STEP1 Frozen Flare 35
「びっくりしたでしょ」
愛美の前には、いつの間にか側に来ていたシヴァの姿があった。
――来ていきなり、あんなシーンじゃね。
そう言ってシヴァは、隣の長門に軽く目礼した。長門は、愛想なくシヴァから目を逸らしただけだ。
「なんか、あれってひどい」
愛美は、シヴァの微かな笑顔に勇気付けられてそう言った。
(何だろう。胸がドキドキして緊張してうまく喋れない)
主語、目的語はどこにいったのか。
シヴァは物静かな様子を崩さず、何もかも受け止めてくれるような、そんな感じがした。
「彼のこと、誤解しないでやって欲しい。音楽をとても大切にしているんだ。それはみんな一緒だから、だから」
――音楽やってる。
シヴァの言葉は、愛美の胸に沁みいるようだった。
ああ、この人のこと好きだ。愛美は、素直にそう思っていた。
「済みません、私なんかが言うことじゃないですよね」
嫌な子だと思われただろうか。
愛美は胸をざわつかせながら、窺うようにシヴァを見る。
「女の子の前でとっくみあいの喧嘩なんかできないから、どんどん言ってやるといいよ。君に嫌われるぞって言ったら、ヨータも気を変えたみたいだし」
少しおどけたように、シヴァはそう言った。
愛美も、思わず微笑んでしまう。
いい人だな。
この人がいるから、このメンバーで成り立っているんじゃなかろうかと思える。シヴァはそのまま行きかけて、振り返らずに最後に言った。
「前言撤回。眼鏡でもやっぱり可愛いよ」
愛美は、まるで時間が止まったかのような錯覚を覚えながら、シヴァのほっそりとしたシャツの背中を見ていた。
シヴァは、床に座り込んでいるザキの側に今度はしゃがみこんで、何か言っている。
穏やかな表情のシヴァに対しても、ザキはむっつりとしていた。何か言われても、面倒臭そうに横柄に頷くばかりだ。
それでもシヴァは辛抱強く、ザキに笑顔で話しかけている。
ザキ、こと曽根崎一也。
美少女と見紛うルックスが売りの、十七歳の少年。ノーメイクでも可愛いことに変わりはないが、その顔に三分の一でも見合うだけの可愛げのある性格ならばよいものの。

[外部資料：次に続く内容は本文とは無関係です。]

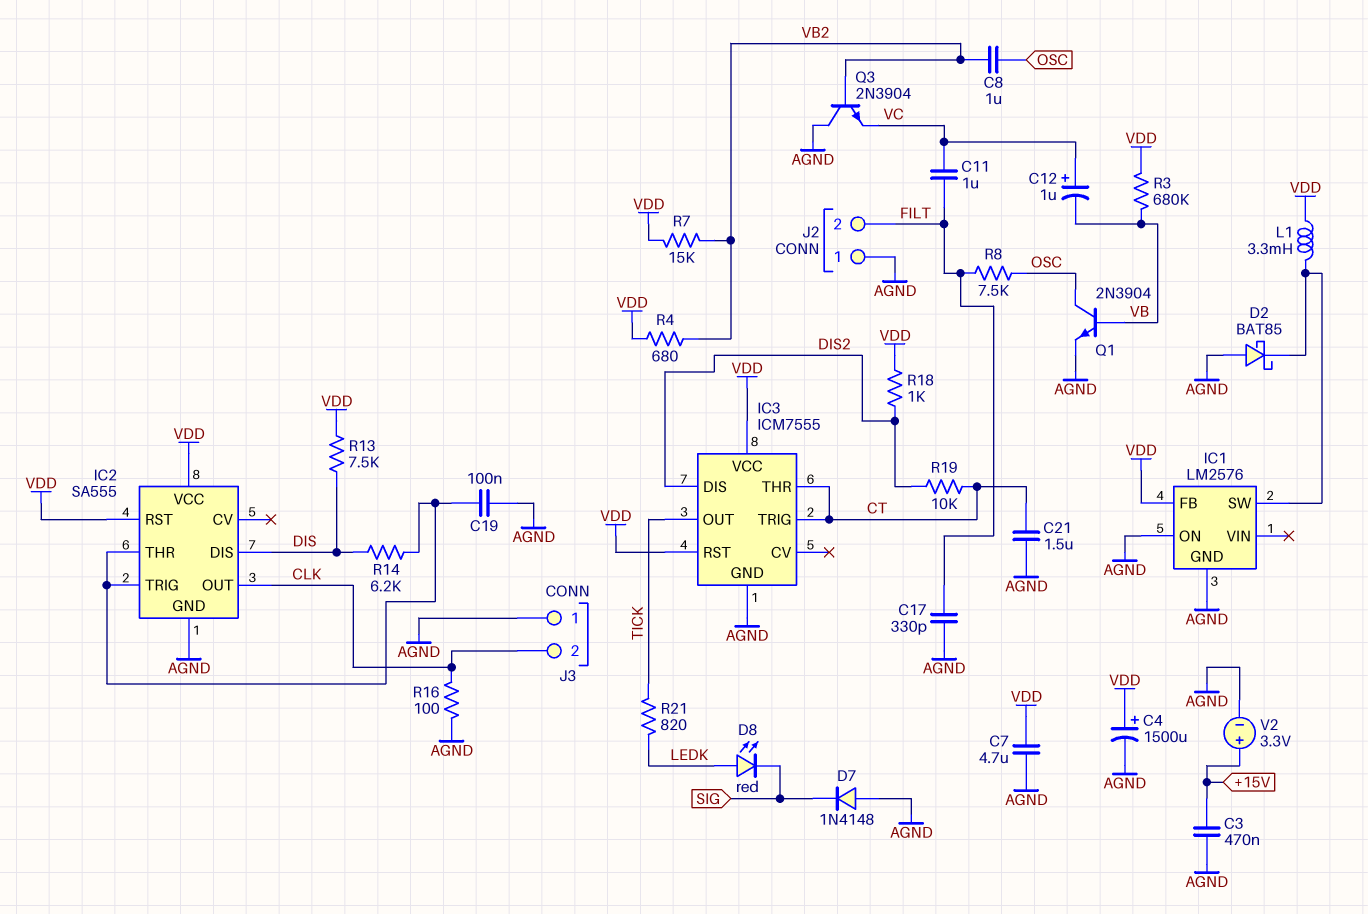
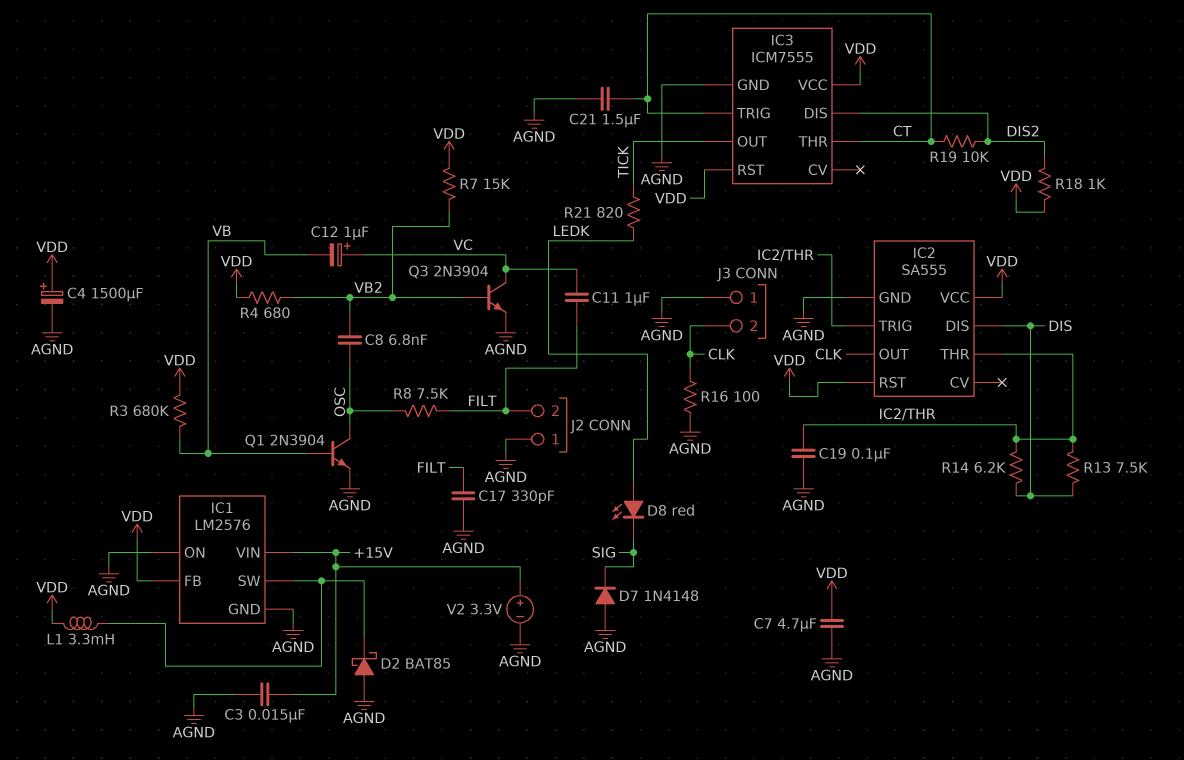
C3: 470nF (+15V, AGND) -> 15nF (+15V, AGND)
C8: 1uF (OSC, VB2) -> 6.8nF (OSC, VB2)
IC1 pin VIN: none -> +15V
Q3: NPN 2N3904 (B VB2, C AGND, E VC) -> NPN 2N3904 (B VB2, C VC, E AGND)
R13: 7.5k (DIS, VDD) -> 7.5k (DIS, IC2/THR)

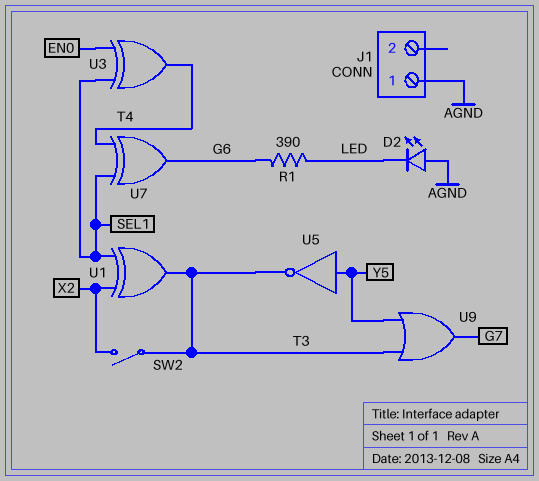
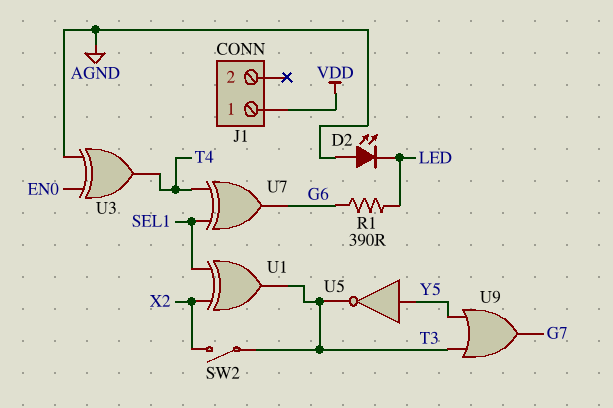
J1 pin 1: AGND -> VDD
U3: XOR (in EN0, in SEL1, out T4) -> XOR (in AGND, in EN0, out T4)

ザキの場合は、顔がよくて性格が悪いというお約束のような人間だ。
「敵だらけね。恨まれて当然って感じ」
愛美は憎々しげに呟いて、声を低めたまま長門に里見の話を報告した。
元々フローズンフレアは、ケンゾーというボーカリストを中心に四人組で活動していたバンドらしい。作詞とギターを受け持っていたナオという女性と、ベースと鍵盤楽器のシヴァ、そしてドラムのヨータ。